2008-12-02 20:27:27 | 小説・鉄槌のスナイパー(第三章)
小説・鉄槌のスナイパー3章・NOー(83)コチョウラン&CG

京平も三河も声を掛けるのを遠慮した。
美保は花束を抱えて思い出したのか、涙ぐんでいたのだった。
「ごめんなさい貴方、三河さん。友世の事を思い出しちゃった。あの子このコチョウランが好きで、自分でも家で栽培していたの。将来は蘭の栽培を本格的にやりたいって言っていたのに、殺されちゃった」。
「そう、でもちゃんと敵討ちもしたし、きっと喜んでくれているさ」。
「うん、その事も結婚した事も赤ちゃんの事も報告しなくちゃ」。そして上京区の石像寺の先にある浄光寺の駐車場に車を入れた。
京平達は美保の後に続いて墓に歩いた。途中にある墓参用の小屋にある桶を取ると水を汲んでひしゃくを持った。そして人気のない墓の中を歩いた。
すると美保は止まった。「エッ・・・誰も来てないみたいね」。
美保は裏に廻った。すると目付きが変わった。京平は裏に廻ると墓石の裏には新しい名前が掘り込まれていたのだった。
「京平さん、見て・・・小母さんついこの間亡くなっている。どうして、どうして死んじゃったのよ」。

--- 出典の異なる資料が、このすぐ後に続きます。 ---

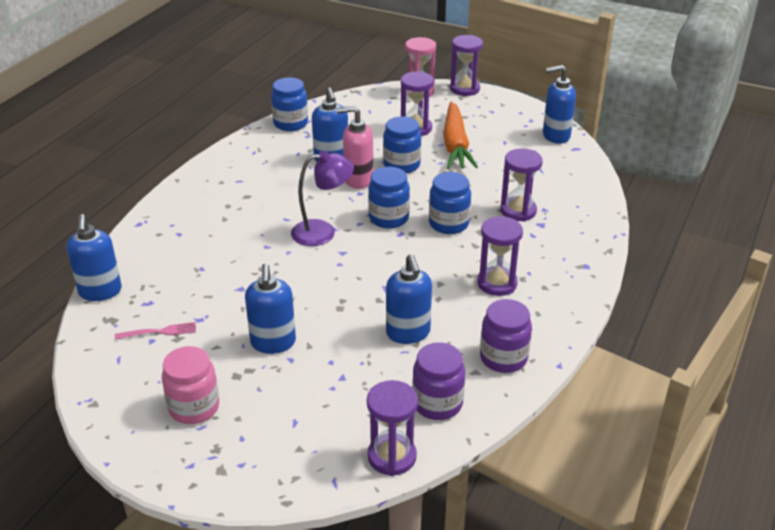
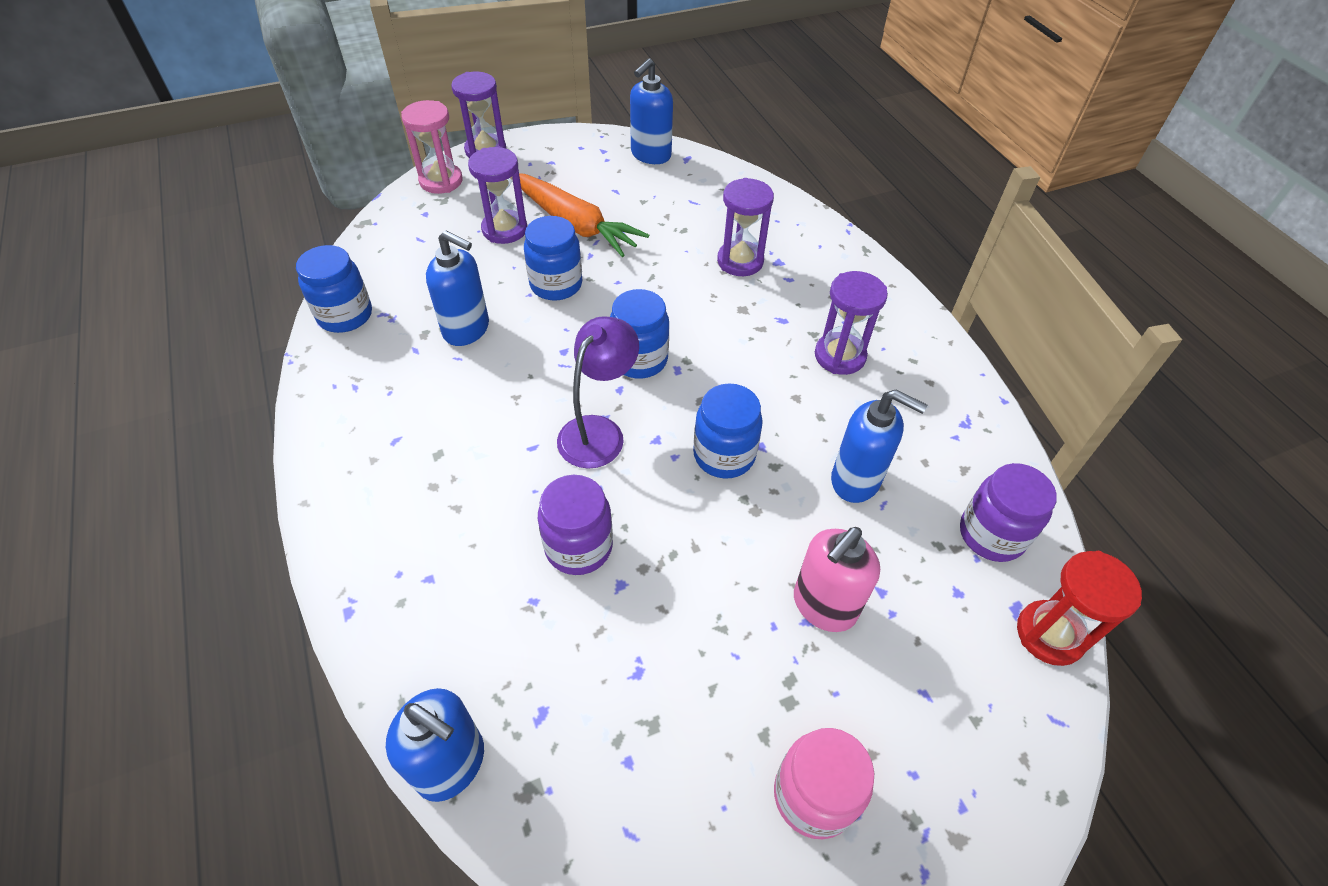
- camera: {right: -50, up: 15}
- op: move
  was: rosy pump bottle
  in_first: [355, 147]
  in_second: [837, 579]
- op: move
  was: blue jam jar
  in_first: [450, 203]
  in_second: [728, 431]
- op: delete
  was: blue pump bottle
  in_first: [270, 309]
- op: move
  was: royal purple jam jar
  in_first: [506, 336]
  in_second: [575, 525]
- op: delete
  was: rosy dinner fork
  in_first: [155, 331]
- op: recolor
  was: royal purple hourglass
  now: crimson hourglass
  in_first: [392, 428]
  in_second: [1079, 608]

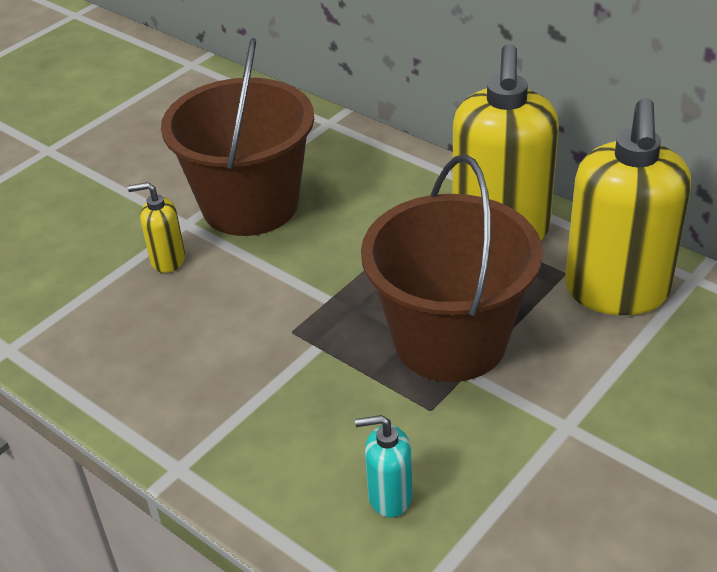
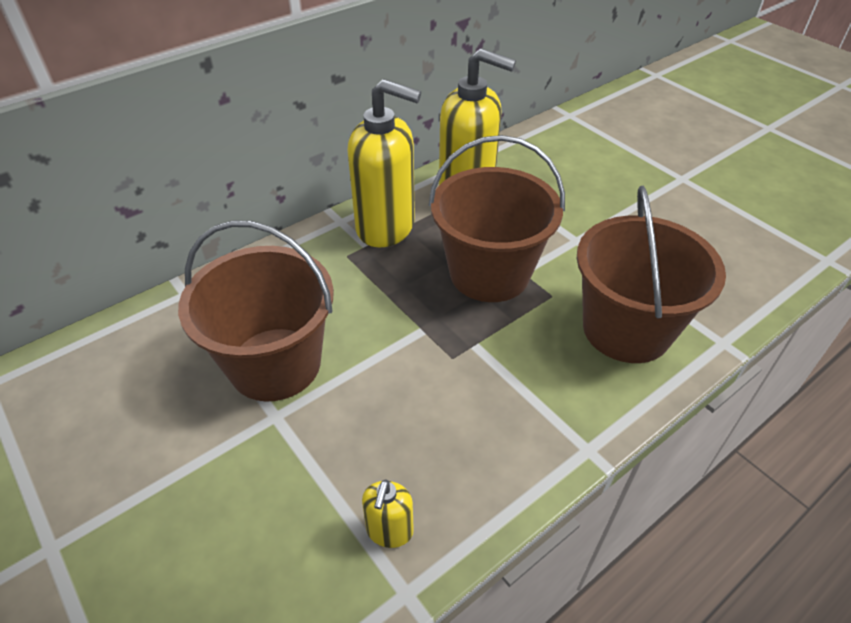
- camera: {right: -80, up: 5}
- op: move
  was: yellow pump bottle
  in_first: [156, 227]
  in_second: [388, 513]
- op: replace
  was: aqua pump bottle
  now: brown pail
  in_first: [383, 466]
  in_second: [651, 274]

美保は両手で顔を覆うと泣き出した。京平は美保の身体を支えると日付を見た。
すると、二月十五日、「娘の命日じゃないか」。美保は泣きながら頷いた。京平も三河もその先言葉がなかった。
そして美保は暫くの間、座って呆然としていた。
「なんで死んじゃったんだろ。おばさん友世の分まで長生きするんだって言っていたのに。辛い・・・私辛い」。
すると、砂利を踏む足音がした。見るとドクターの診察カバンに似た黒いバックを下げた真田貴明だった。そして美保に気付いた。
「立花さん、立花美保さんですよね。友世さんとお付き合いしていた真田です。済みませんでした。自分が殺したようなものです」。
京平も美保も驚いた。真田はそう言うと、鞄を置いて墓の前に土下座して詫びているのだった。
そして、済みませんを繰り返しているのだった。
「それに今度はおばさんまで自殺して、それも友世さんの命日に。あの日、命日だからお宅に訪ねたら、小父さんと二人で座敷で首を吊っていたんです。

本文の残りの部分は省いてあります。